小説「ロスト・ケア」(光文社)は高齢化社会の闇を題材としています。
要介護高齢者の大量殺人事件が起き、犯人には死刑判決が下りました。
犯人は自分自身も父親の介護で地獄のような日々を送り、父親の死によって救われました。
犯人は在宅介護業務に従事し身内の介護に苦労する家族の姿を見てきました。
その家族の代わりに要介護高齢者を殺害するロス・トケアを実行していました。
家族を救い、高齢者本人の尊厳を守り、日本社会に問題提起したロスト・ケアは犯人が死刑になることで完結するケアです。
死刑という衝撃的な結末が国民の記憶に残り、日本の福祉制度の改革を後押しする大きな力になります。
犯人を突き止めた検察官の父親も要介護状態になっており介護付き有料老人ホームに入所しています。
有料老人ホームは高額です。
その中でも介護付き有料老人ホームは最も高額で、安いところでも私が住む地域では1ヶ月25万円はかかります。
介護付き有料老人ホームに入所できるような〝安全地帯”にいる人は介護で苦しむ人たちの気持ちを理解することは難しいでしょう。
自分が高齢者の介護を経験することはないのですから。
このような高齢者の格差が起こらないように介護保険制度を利用しやすくし、サービスを充実させる必要があります。
ホームヘルパーなどの介護保険サービスを利用しても家族の負担はそれほど軽減されていないのが現実です。
親の介護で仕事ができなくなり生活苦から生活保護制度を頼っても「若いから働ける」と言われてしまうとそれ以上何も言えなくなります。
生活保護に頼ること自体に抵抗があって相談すらしない人も多いです。
生活保護制度はセーフティネット(安全網)の役割がある制度で最後の手段です。
生活保護制度を利用しなくても介護保険制度を利用することで家族や要介護高齢者を救えるようになることが理想です。
いつまで続くかわからない介護は、小説の中で表現されている通り〝地獄”なのかもしれません。
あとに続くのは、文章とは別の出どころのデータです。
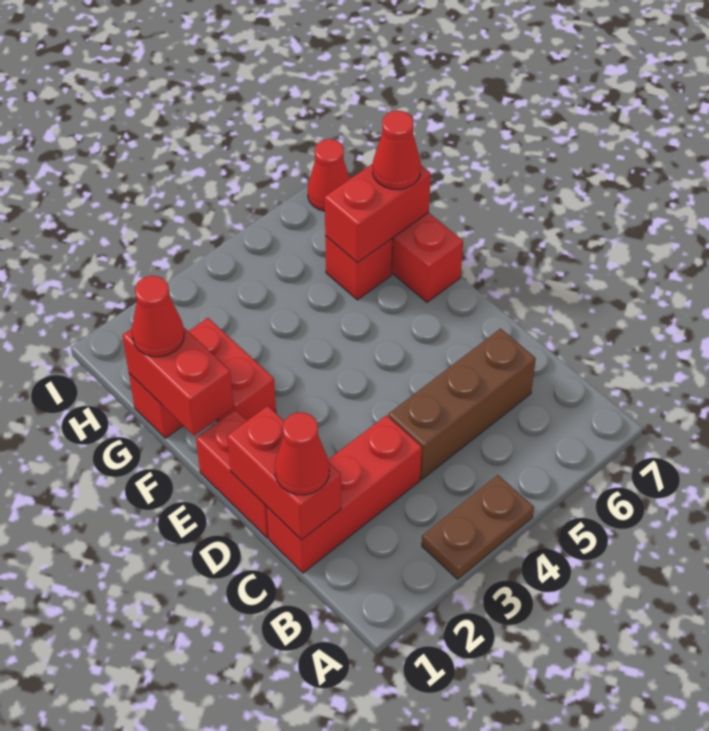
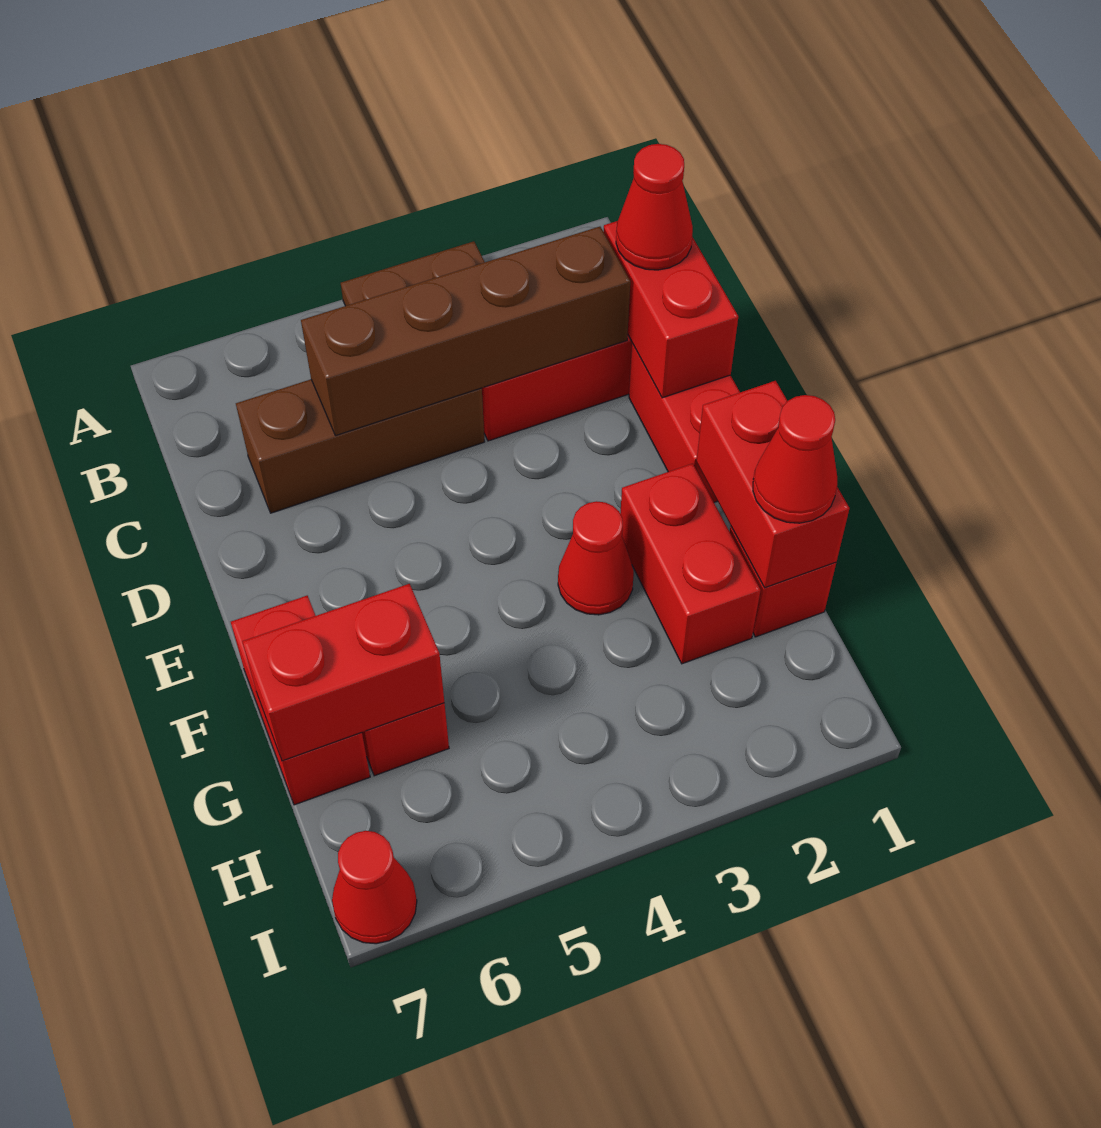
none -> brown brick C2:C5 level 2
red cone G7 level 3 -> red cone F3 level 1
私は介護老人保健施設(老健)で支援相談員として勤めています。
利用者さんのご家族から「早く死んで欲しいんですよ」と言われたことが数回あります。
どの程度本気で言っているのかわからず、こちらも反応に困ってしまいます。
精神的、身体的にいっぱいいっぱいで心の底から思っていることを笑顔でごまかしながら話していただいているのかもしれません。
介護保険の居宅サービスを利用しても介護負担の軽減には不十分と感じていたら老健などの入所施設を頼ってほしいと思います。
介護は家庭の問題ではなく高齢化社会の日本の問題であると小説を読んで改めて考えさせられました。